The importance of picking the right loss function

Elliot Smith

25 Feb 2022 • 3 min read

I don't know if Drucker thought a lot about artificial intelligence but he could have been when he said, 'what gets measured, gets managed. AI models learn through a repeated effort to minimise error. How we define error can wildly change how an AI learns and how useful it is in practice. Poor choices can lead to useless models and in the context of general AI, a poor choice might lead us to our doom. As AI influences more of how we spend our time, we must make sure we're measuring and optimising the right things. Today, we're almost certainly victims of bad optimisation. More and more online content is being filtered, sorted and delivered by AI and shows no sign of slowing down.

We build Artificial Intelligence models to take data and produce a useful output. AI learns to do this by processing large volumes of example scenarios. For each scenario, we provide the input data and the desired output. The AI takes the data, transforms it, and outputs something close to its target. The learning loop happens when the AI compares the generated output to the target output. It adapts itself to make fewer mistakes in the future by minimising a loss function. A loss function is a measurement of error generated by comparing the output to the target. We train AI until that error is low enough to be useful. Some systems continue to train in real-time on an endless quest to lower the loss function. As such a critical piece of the learning loop, the choice of loss function is crucial. Wrong choices can lead to unintended side effects.

It may be helpful here to talk about a small example. There are a group of AI models known as autoencoders. How they work is not particularly important here. They have many uses, including removing noise from images. Here lets take the most straightforward version, which generates the same image we gave it as an input. The model has two stages, encoding and decoding. Encoding is taking the image and turning it into a compressed internal representation. Decoding takes that compressed representation and turns it back into an image. The goal of the model is for the decoded image to be as close to the original as possible. One way to measure this is to move through, pixel by pixel, and measure the difference in values. Averaging this across the image gives a single number that represents the error. That number is zero if the two are identical and is larger the more they differ. This is the model's loss function. At first glance, this seems like a sensible way to measure the error. In practice, it tends to result in blurry images. The AI finds that the best way to get a low loss function most of the time is to be okay on average. Some pixels are a little above, some are a little below but on average it is okay.

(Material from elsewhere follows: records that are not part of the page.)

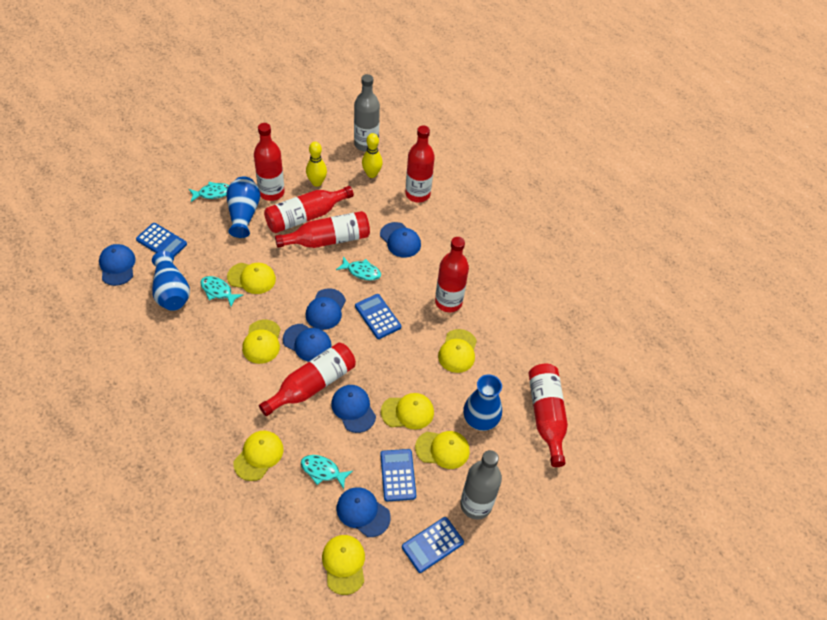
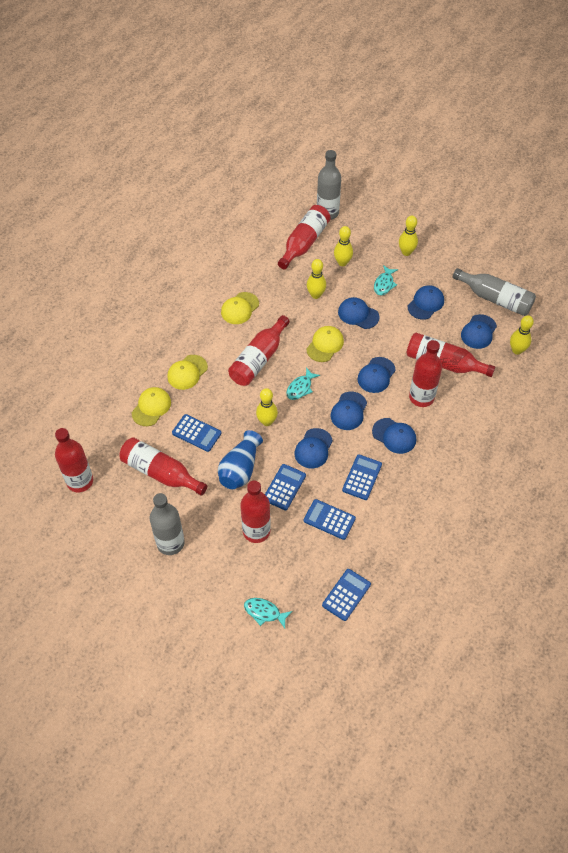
blue calculator: 4 -> 5
blue cap: 6 -> 7
blue vase: 3 -> 1
grey bottle: 2 -> 3
turquoise fish: 4 -> 3
yellow bowling pin: 2 -> 5
yellow cap: 7 -> 4

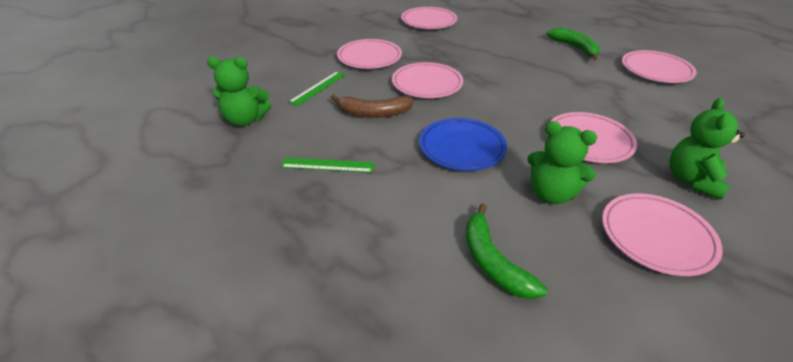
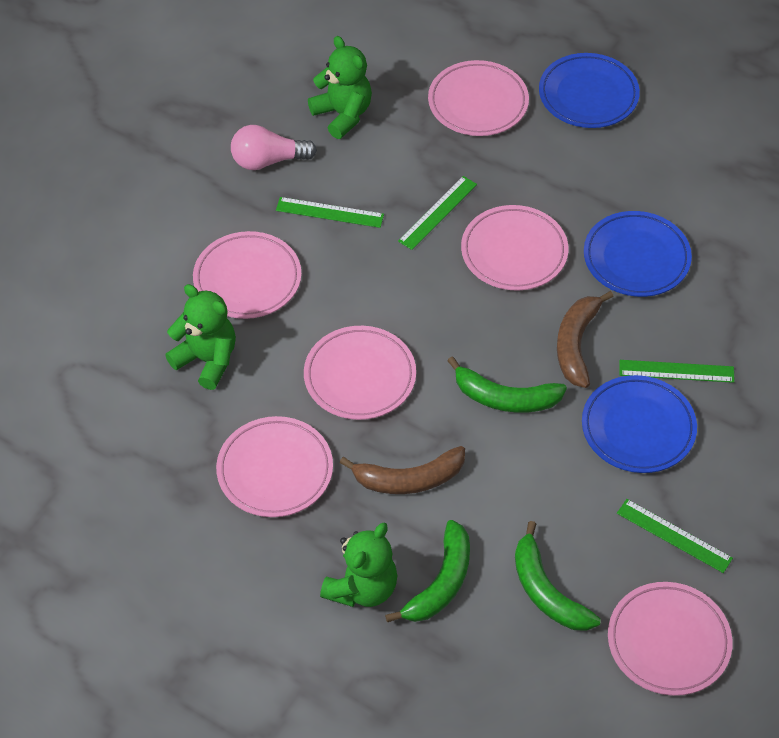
blue plate: 1 -> 3
brown banana: 1 -> 2
green banana: 2 -> 3
green ruler: 2 -> 4
pink light bulb: 0 -> 1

Newer autoencoders have more complex loss functions, aiming to better capture our idea of a good match. When AI makes critical decisions, it is vital to pick a loss function that matches our goals.

Autoencoder fashion, you know what it is but the details are missing. Original

Most AI in the world today is what we call narrow AI. It solves one particular problem in a tiny domain. General AI would be AI with wide-reaching capabilities in charge of larger systems. When designing General AI, a poor choice of loss function could be catastrophic. The go-to example here is an AI-controlled paperclip factory. In this factory sits an AI with a simple loss function. Make more paperclips. The more that get made, the lower the error but this error has no lower limit. In this scenario, the AI works through all the world's resources to make more paperclips. Eventually turning all matter in the universe into paperclips. Luckily for us, most paperclip factories would be turned off before world domination. However, general and narrow AI may operate on bad loss functions unnoticed in the real world. By the time we realise the error of our choices, it may be too late to intervene.

We're thankfully still a long way off a Skynet type AGI takeover. Search and media companies optimise for engagement to pay bills. They keep users coming back to view ads or keep their subscriptions active. What's becoming increasingly clear to me is that these loss functions aren't giving us what we really want. They're okay on average but lack the details we're really after. We receive a mix of highly polarised content there to get us fired up or content that hooks our minds but is a low drone of meaningless output. Everything we get is alright but even when it's dramatic, it's rarely surprising. This affects creators as well as consumers. So many people work to the whims of the "algorithm" doing what they need to do to fit in the blurry middle that keeps the loss function low. Those paying the bills likely argue that if we didn't like it we'd leave, let's but like cigarettes and lining walls with asbestos, there's a lot of money to be made before we come to our collective senses.